Interior door, the former American Library, Bucharest

Interior door, the former American Library, 1890s building in the Little Paris style, Bucharest (©Valentin Mandache)

Central School for Girls’ logo

The Central School for Girl's logo, displayed on the street facade of this renowned Bucharest high school (the abreviations stands for Scoala Centrala de Fete),

The Central School for Girl’s logo, displayed on the street façade of this renowned Bucharest high school, designed by architect Ion Mincu in the early Neo-Romanian style, 1891. The abreviations stands for Scoala Centrala de Fete. (©Valentin Mandache)

November sunlight and Little Paris architecture in Bucharest

November light and Little Paris architecture in Bucharest, house dating from the 1880s, Patriarchy Hill area. (Valentin Mandache)

We had a wonderful sunlight this autumn, beginning roundabout the equinox in late September until the time I write, in the second week of November. This season at 45 degree north latitude in continental Europe, where Bucharest is located, seems to be exceedingly propitious for architectural photography, with its clear, crisp atmosphere and intense colours. The images in this post are of a house in the Little Paris style (a term which I use to describe the late c19th architecture of Romania of that period, inspired mainly from French historicist styles, rendered in a provincial manner in this corner of South East Europe), a manner of architectural design that imprinted the identity of Romania’s capital ever since its day of vogue in the La Belle Époque period. The photograph was taken on 8 November at midday. It is a pity that the house and the entire surrounding garden is left derelict and damaged through being exposed to the elements or theft. These houses can be relatively easily and cheaply restored, but the actual citizens of Bucharest seem to not understand yet the fatal loss of their identity and heritage though that kind of damaging communist and post-communist attitude.

November light and Little Paris architecture in Bucharest, house dating from the 1880s, Patriarchy Hill area. (Valentin Mandache)

Short visit to Antim Monastery, Bucharest

The main church of Antim Monastery (1710s), Bucharest (©Valentin Mandache)

I just had a short visit to the beautiful Antim Monastery in the very centre of Bucharest. It is a superb building gathering many motifs and styles from the Ottoman world of the c17th and c18th that I need to thoroughly investigate, analyse and meditate upon.

Street lamps and full moon in Bucharest’s old centre

Street lamps and full moon in Bucharest’s old centre (©Valentin Mandache)

Last week there was a full moon at this latitude and we also had an unusual Indian summer weather for the month of October. I took the photograph above in the evening while walking by Bratianu Boulevard, watching toward one of the side streets around New Saint George’s church, which is a more run down area of Lipscani, the old commercial quarter of Bucharest. In my opinion it conveys something from the peculiar half-Oriental – half-European identity of this city on the eastern edge of the European Union. The ramshackle Little Paris style buildings, small shops and people going about in the warmth of the night, in the clear-obscure generated by the the moonlight in competition with the makeshift street lamps are evocative for that type of character of which Bucharest abounds.

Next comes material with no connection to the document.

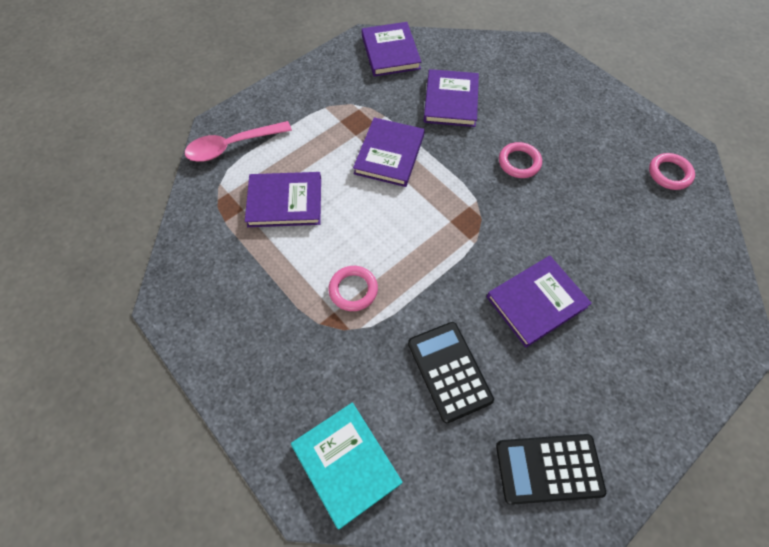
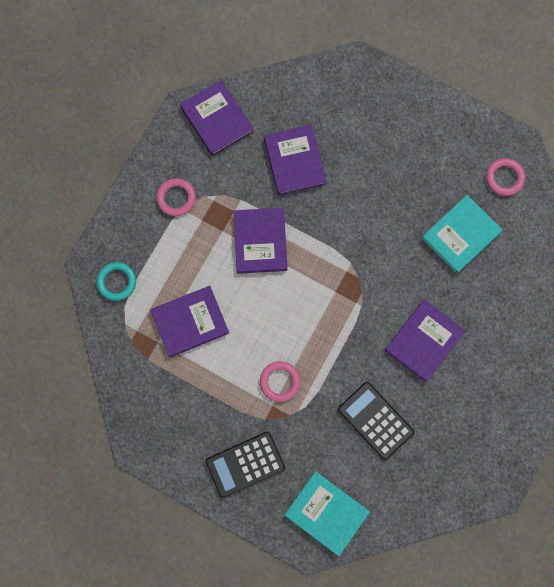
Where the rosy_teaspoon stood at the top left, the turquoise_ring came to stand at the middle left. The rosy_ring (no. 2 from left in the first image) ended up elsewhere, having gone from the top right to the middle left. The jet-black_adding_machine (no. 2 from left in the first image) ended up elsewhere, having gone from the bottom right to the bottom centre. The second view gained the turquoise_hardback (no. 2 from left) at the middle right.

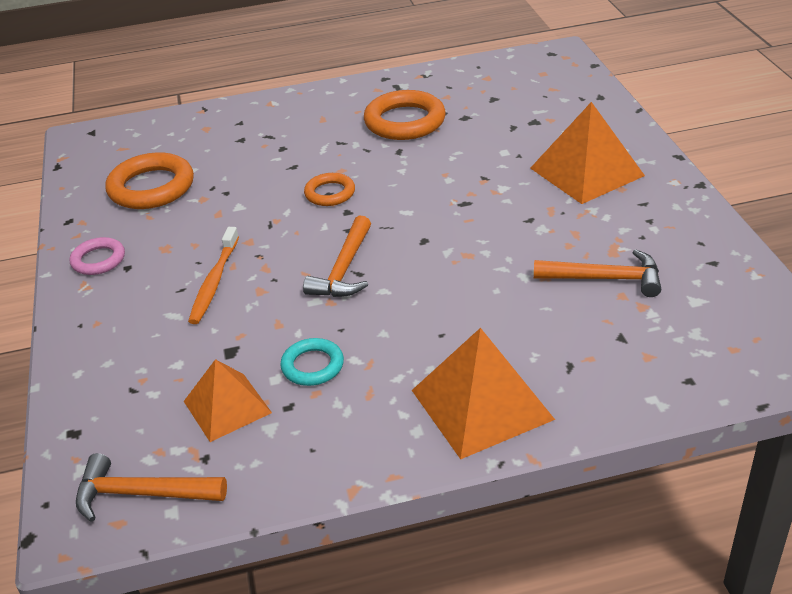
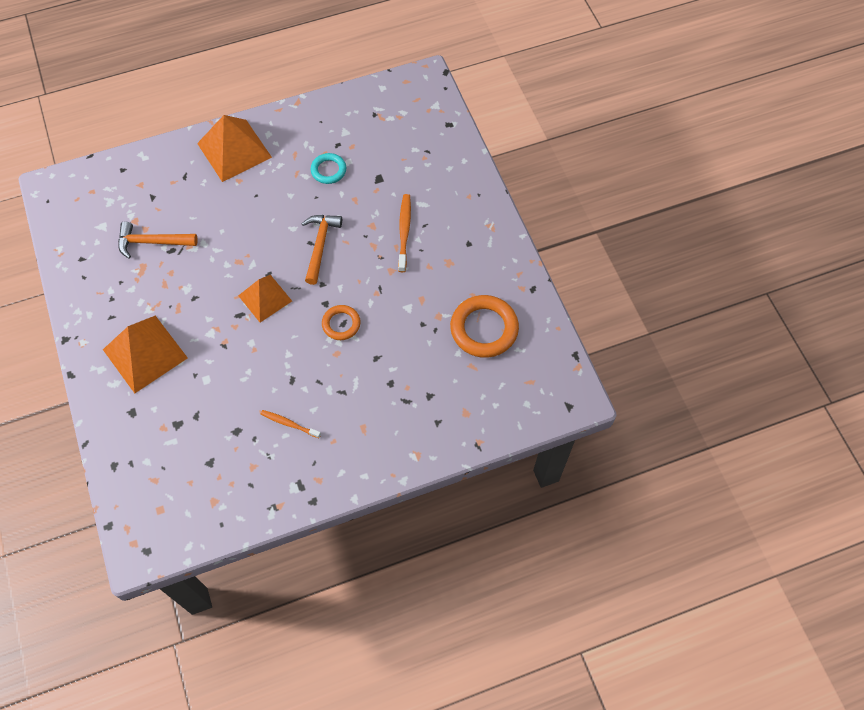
The orange-coloured_pyramid_shape (no. 1 from left in the first image) ended up elsewhere, having gone from the bottom left to the middle left. Where the orange-coloured_ring (no. 3 from left) stood at the top centre, the orange-coloured_tooth_brush (no. 1 from left) came to stand at the centre. The second view lost the rosy_ring at the middle left. The second view lost the orange-coloured_carpenter's_hammer (no. 1 from left) at the bottom left.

Article in Business Review about the Historic Houses of Romania tours

Article in Business Review (Romania), 1-7 October ’12 issue, about the Historic Houses of Romania tours

The main English language periodical in this country dedicated to the expatriate business community has recently published an auspicious article about the Historic Houses of Romania architectural tours and activity. The piece is written by Anca Ionita, the publisher of this magazine, and can be read at this link: “Bucharest houses with a history”. I was also pleasantly surprised to see an inset with my image and a short description of what I am doing in the field of historic architecture at the top of Business Review’s front page. The expatriate business community is one of my main target audiences, and thus hope that this article would make better known Historic Houses of Romania – Case de Epoca among this highly educated public.